There is an almost impossible problem with assessing how US President Donald Trump performs in any debate, or in any public forum really. There is simply a different rulebook — if there is a rulebook — applied to him.
So it went with the ill-tempered and rambling first presidential debate, moderated by Fox News’ Chris Wallace at a university hospital in Cleveland, Ohio.
Because of course, Trump’s reality TV nastiness, his shamelessness, his personal attacks are all kind of the point — the sense that he in some way shows up the hypocrisy and false civility of the establishment is possibly the most coherent content he has.
So while Joe Biden’s minders would have been fretting over whether he’d use archaic racial slang to describe Puerto Ricans, or call someone’s five-year-old “a real looker”, Trump would be called “presidential” or at least “uncharacteristically sedate” if he didn’t accuse Biden of being involved in the attempted assassination of Ronald Reagan.
Those lowered standards work straightaway; he answers the first question (about the Supreme Court) without any demonstrable lies or slurs — and I’m impressed.
That lasts until Biden starts talking, and the two start bickering about healthcare policy. By question two, Trump won’t let Wallace finish a question (“Oh, I guess I’m not debating him, I’m debating you now, but that’s not a surprise”).
Things go off the rails at this point, and barely get back on them.
This was also our first chance to really see what Trump would do when campaigning against a man. He didn’t loom like a predatory toad over Biden’s shoulder as he did with Hillary Clinton four years ago, but he probably interrupted and taunted him more. Wallace had to literally beg him to stop. Which he did, for one question.
Can we imagine his performance tonight swing a single vote his way? Hell, if anything the debate just served to reinforce the absurdity of an undecided voter in September 2020.
Trump came into this debate with, as ever, three or four scandals — career killers for any previous president — over his head. So, just as it was four years ago, when he looked likely to lose, he appears to think his best bet is twofold: wearying personal attacks on his opponents, and conspiratorial attacks on the legitimacy of the process.
So to the personal: mostly it was his attacks on Biden’s son Hunter, accused of various shady dealing but most frequently of taking US$3.5 million from the mayor of Moscow. Trump keeps saying it, and saying it, and saying it as Biden tries to answer other questions, clearly trying to goad Biden into an embarrassing reaction. This is the one time Biden’s somnambulant performance really played in his favour, and he kept his cool.
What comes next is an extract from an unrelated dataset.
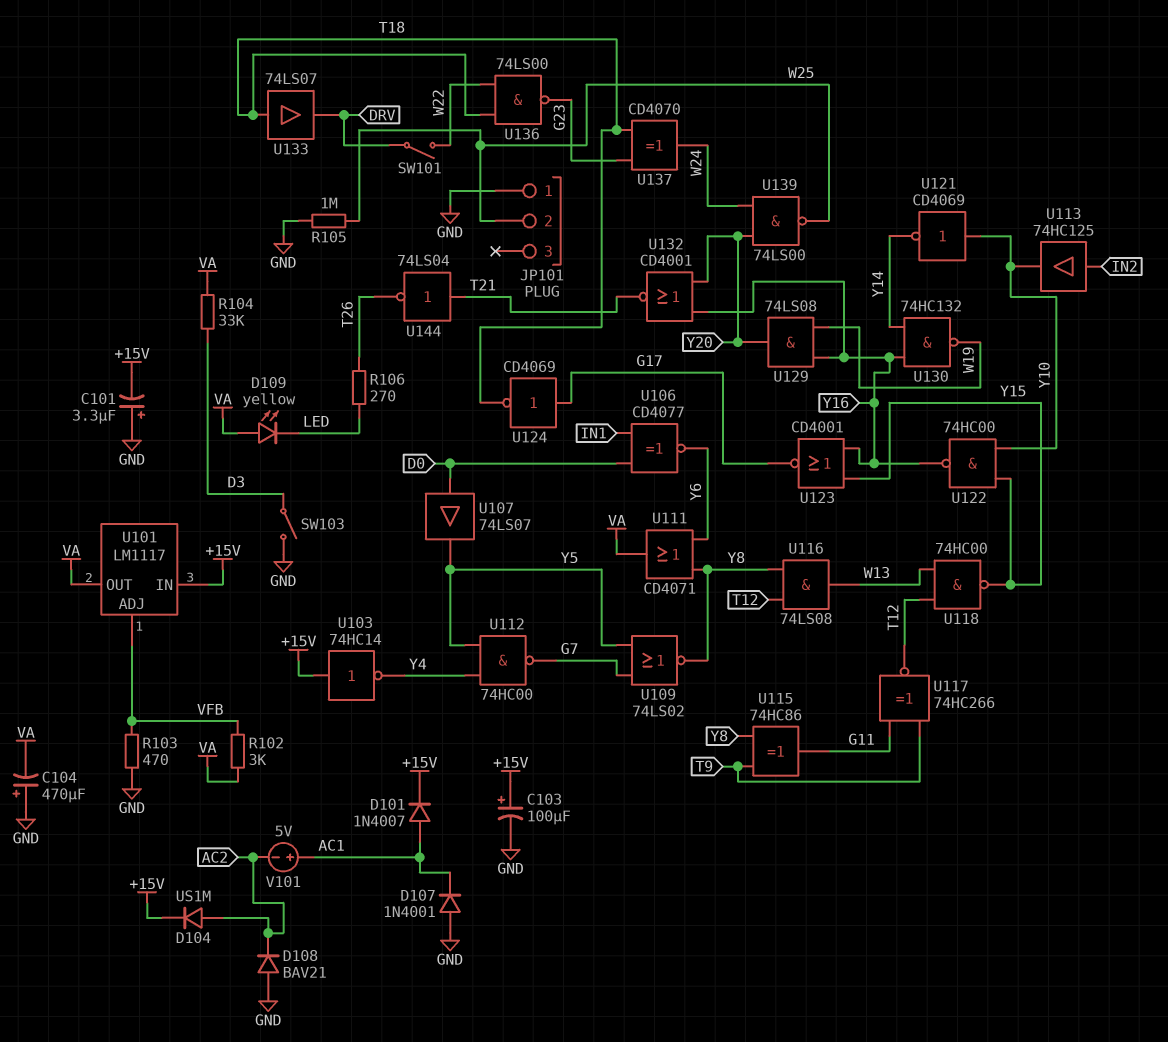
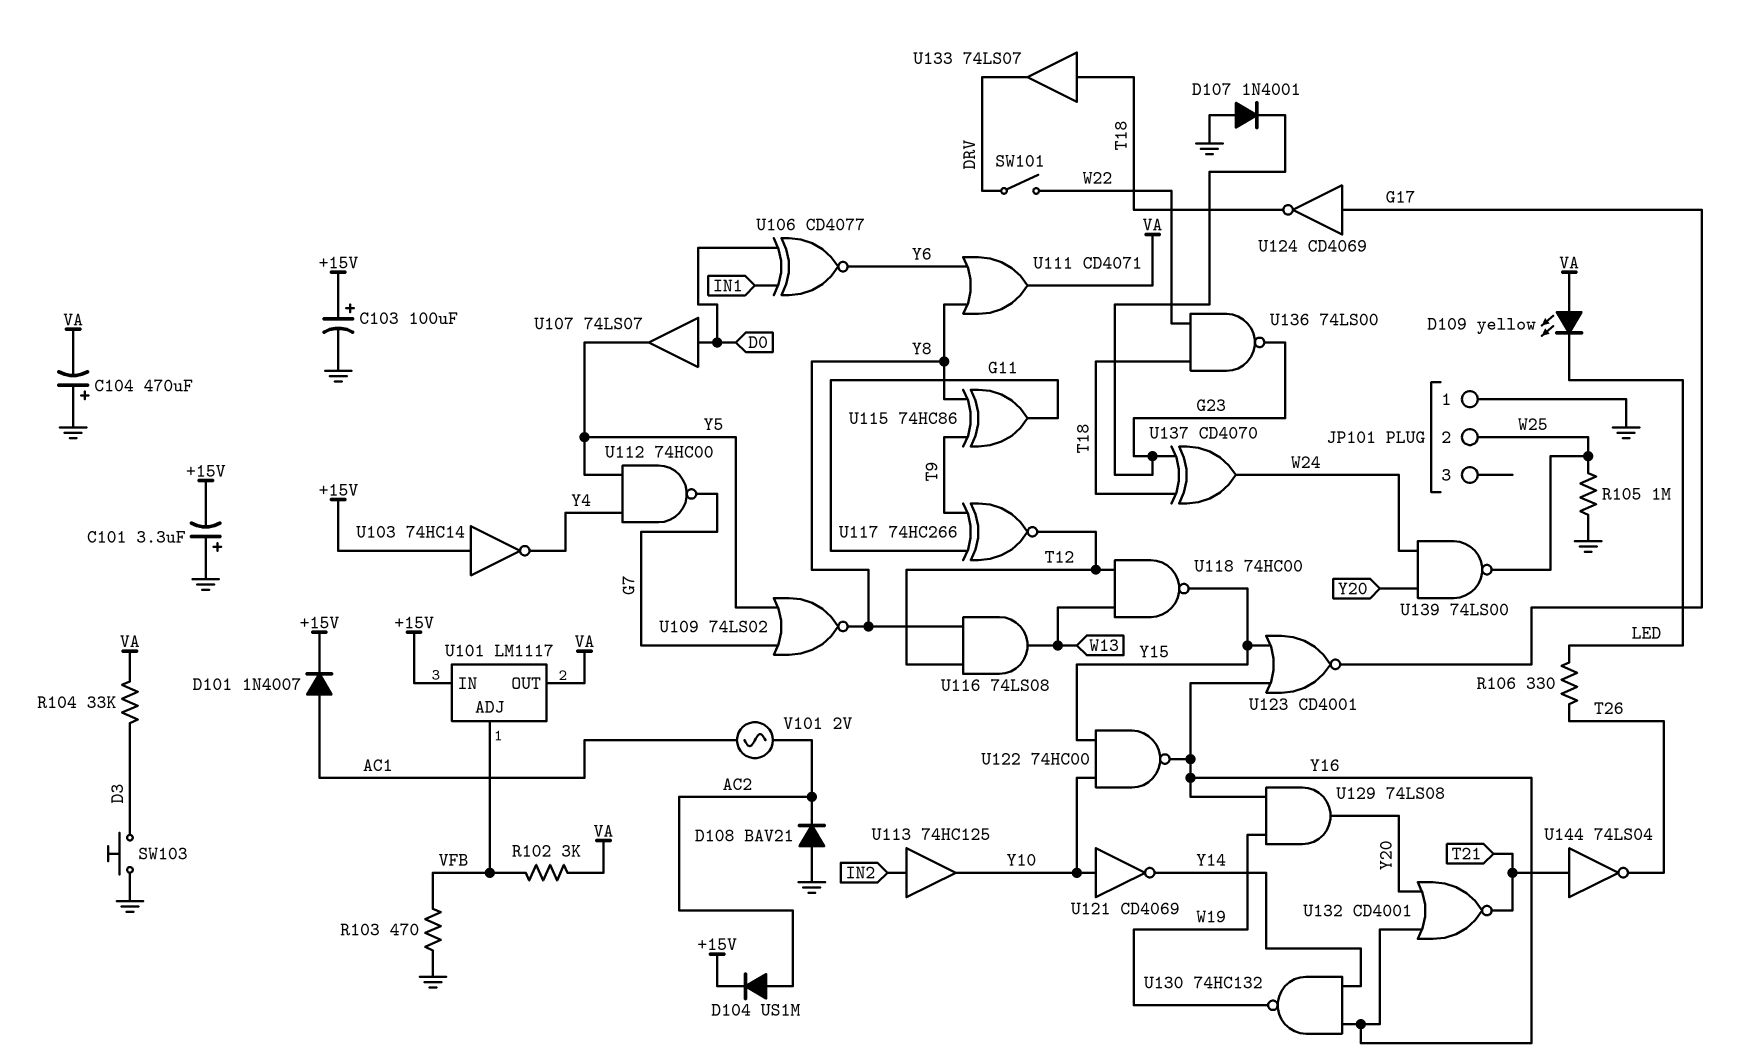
D107: diode 1N4001 (A GND, K AC1) -> diode 1N4001 (A GND, K G23)
R106: 270 (LED, T26) -> 330 (LED, T26)
SW103: switch (D3, GND) -> button (D3, GND)
V101: 5V (plus AC1, minus AC2) -> AC 2V (AC1, AC2)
There were all the classics for Trump watchers. Those verbal tics, sweeping statements that rely heavily on allusion (“If you see what’s happening in Virginia, it’s really terrible”) and everything he’s done is immaculate, phenomenal, the “most” something you’ve ever seen. He often talks like a child writing dialogue for a fictional president: “I talked to the scientists in charge and they say they’ll have a vaccine.”
There was the repetition of specific but baseless accusations — in this case that there would be 2 million dead of COVID-19 had Biden been president. He once again refused to condemn white supremacists (“It’s not a right-wing problem it’s a left-wing problem”).
More broadly, he wants to de-legitimse the process, once again refusing to confirm that he’d make a peaceful transfer of power (“If I see tens of thousands of ballots being interfered with it, then I don’t go along”), continually launching into rambling accusations of fraud and corruption compromising mail-in ballots.
None of which is surprising, except when you stop to think about it for a second, to take it all as a totality: Trump geeing up the violent elements of his support, telling them not accept the election result if he loses.
As part of his mail fraud rant he said something that made me slightly queasy. He said it a few times: “This is not going to end well.”